The switches are among a relatively new breed of storage
technology that uses application-specific integrated circuits to
crack open data packets, read the information inside and route the
data.
Robert Sadowski, a product marketing manager at EMC, said that
the company will eventually write its code to a standard API called
Fabric Application Interface that is now being developed by the
International Committee for Information Technology Standards.
"It's just the right thing to do for the customer," he said.

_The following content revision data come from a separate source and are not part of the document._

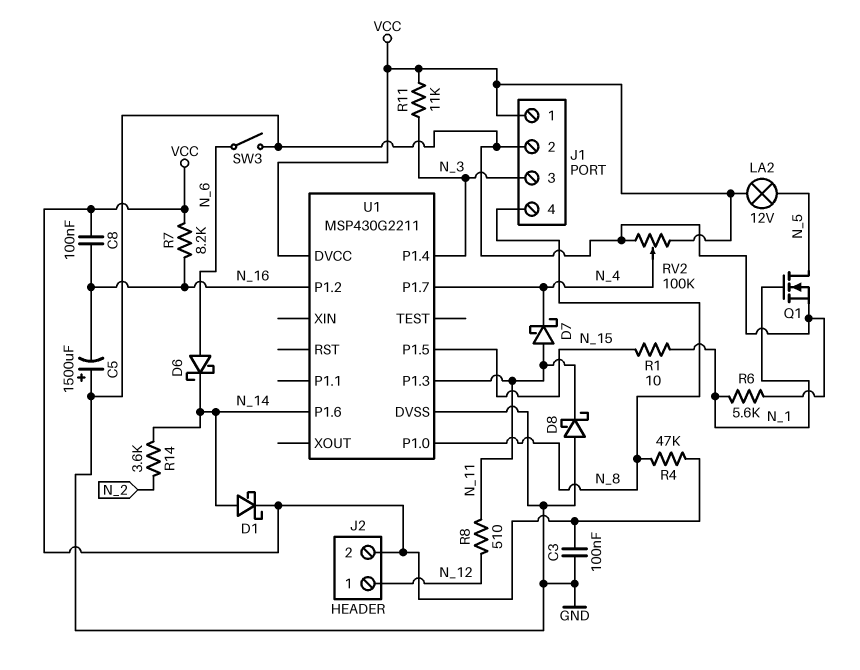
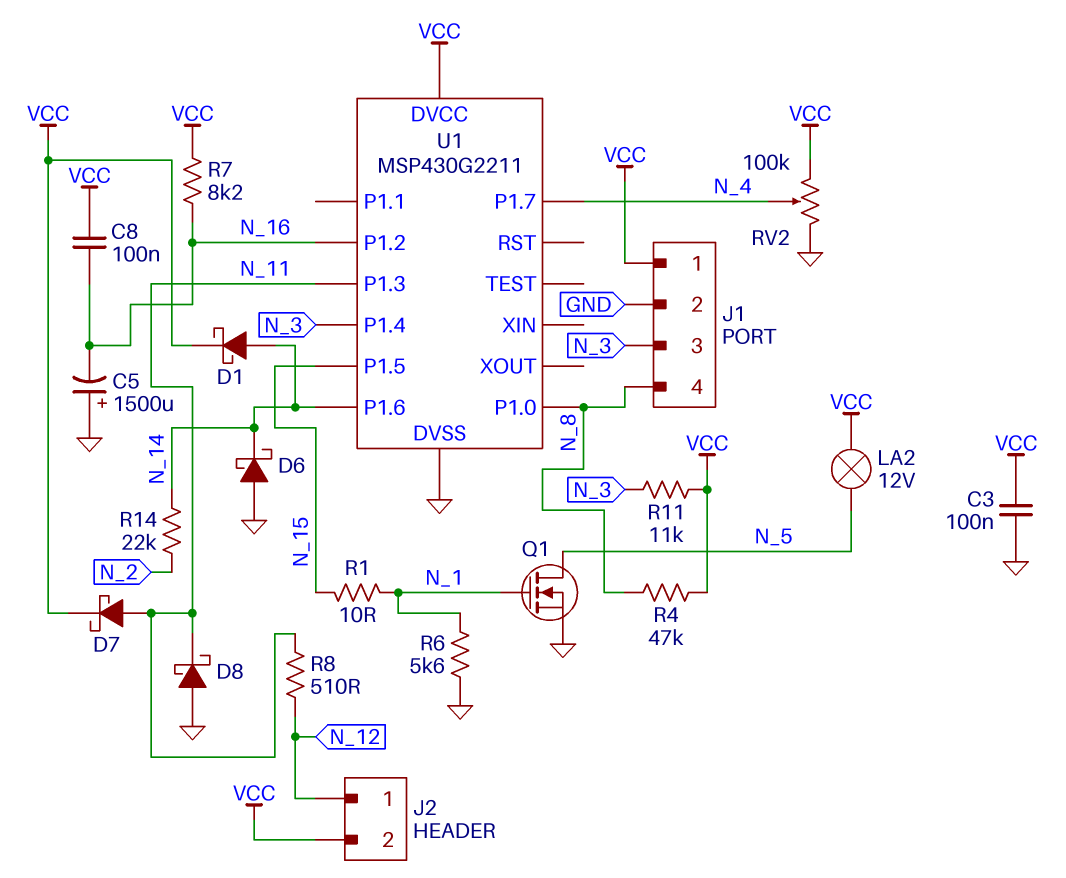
D6: schottky (A N_6, K N_14) -> schottky (A GND, K N_14)
D7: schottky (A N_11, K N_4) -> schottky (A N_11, K VCC)
R14: 3.6k (N_2, N_14) -> 22k (N_2, N_14)
SW3: switch (GND, N_6) -> none

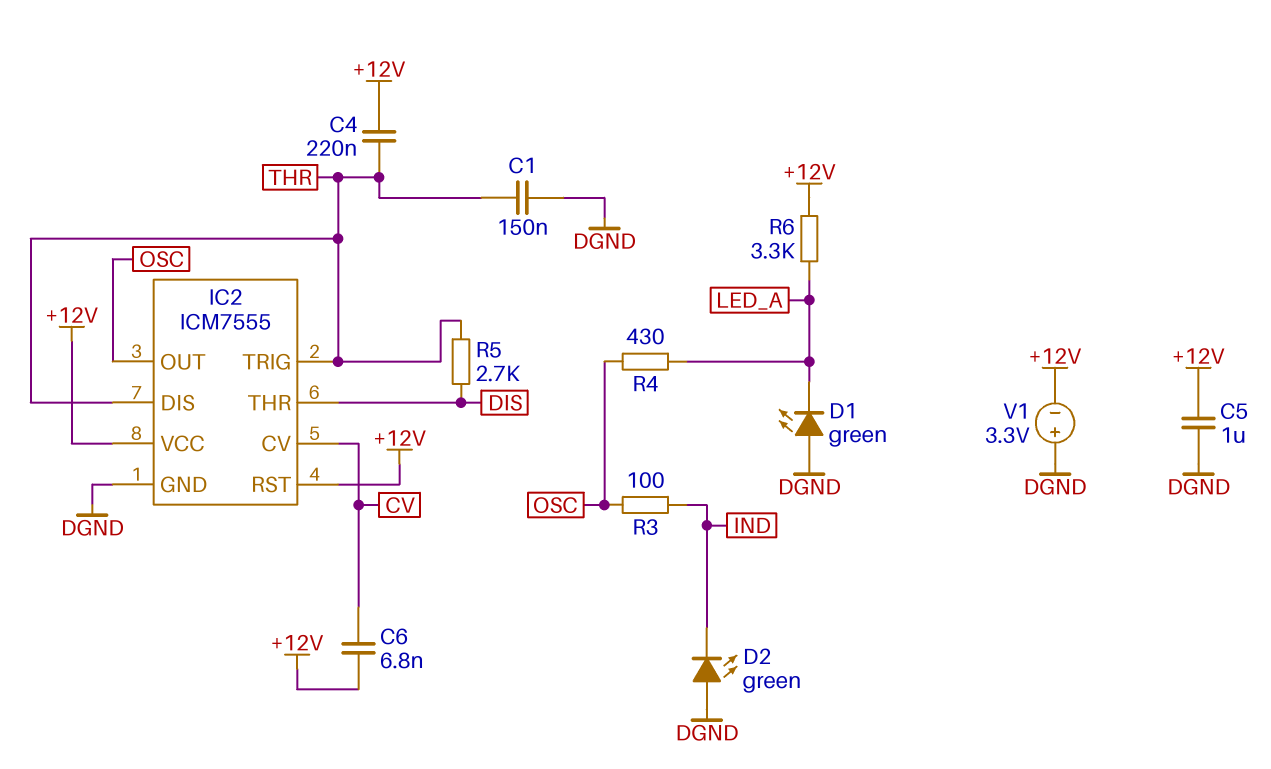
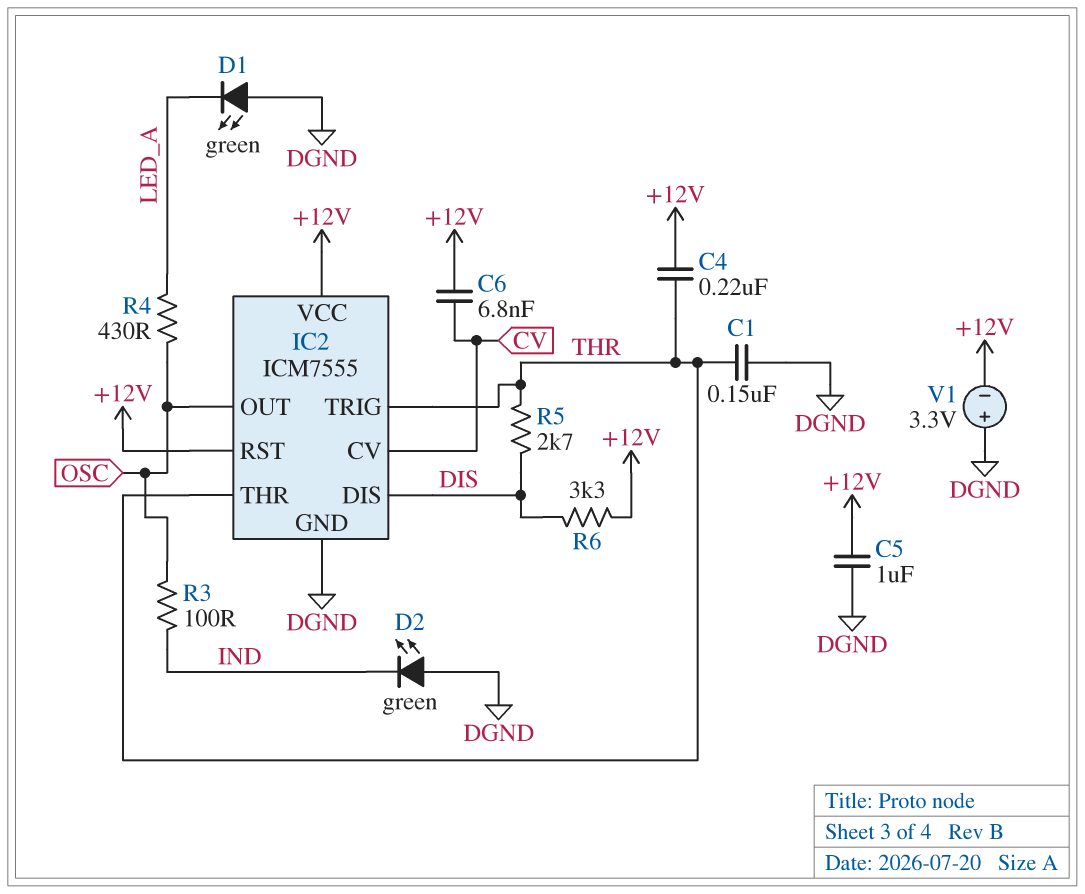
IC2 pin DIS: THR -> DIS
IC2 pin THR: DIS -> THR
R6: 3.3k (+12V, LED_A) -> 3.3k (+12V, DIS)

EMC first tipped its hand about plans for Storage Router at its
annual users conference last April, saying it would be releasing a
beta version to users the following quarter. Yesterday, EMC said
the router is in beta now but will not be generally available until
the first half of 2005.
When it does become available, EMC said, the Storage Router will
be able to perform network-based volume control, data migration and
point-in-time copies between arrays.
EMC said Storage Router firmware runs on Brocade Communications
Systems' AP7420 switch, all of Cisco Systems' MDS line of
director-class switches and all intelligent switches and directors
from McData.
The product will also work with EMCs own Symmetrix and Clarriion
products as well as Hitachi Data System's 9900 series,
Hewlett-Packard's EVA line and IBM's Enterprise Storage Server,
also known as Shark.
Hurley said EMC chose to introduce virtualisation - by creating
an abstraction layer between applications servers and storage -
because it's in the network.
"Users [in a recent survey] told us they wanted suppliers to put
certain features on a switch. Anything to do with data management
is one of them."
EMC said Storage Router is able to perform port level processing
at a rate of 30,000 to 40,000 I/O per second and is highly scalable
by adding more processing blades to the switches.
"It's a much more elegant model for virtualisation because it
fits into an existing storage network," Sadowski said.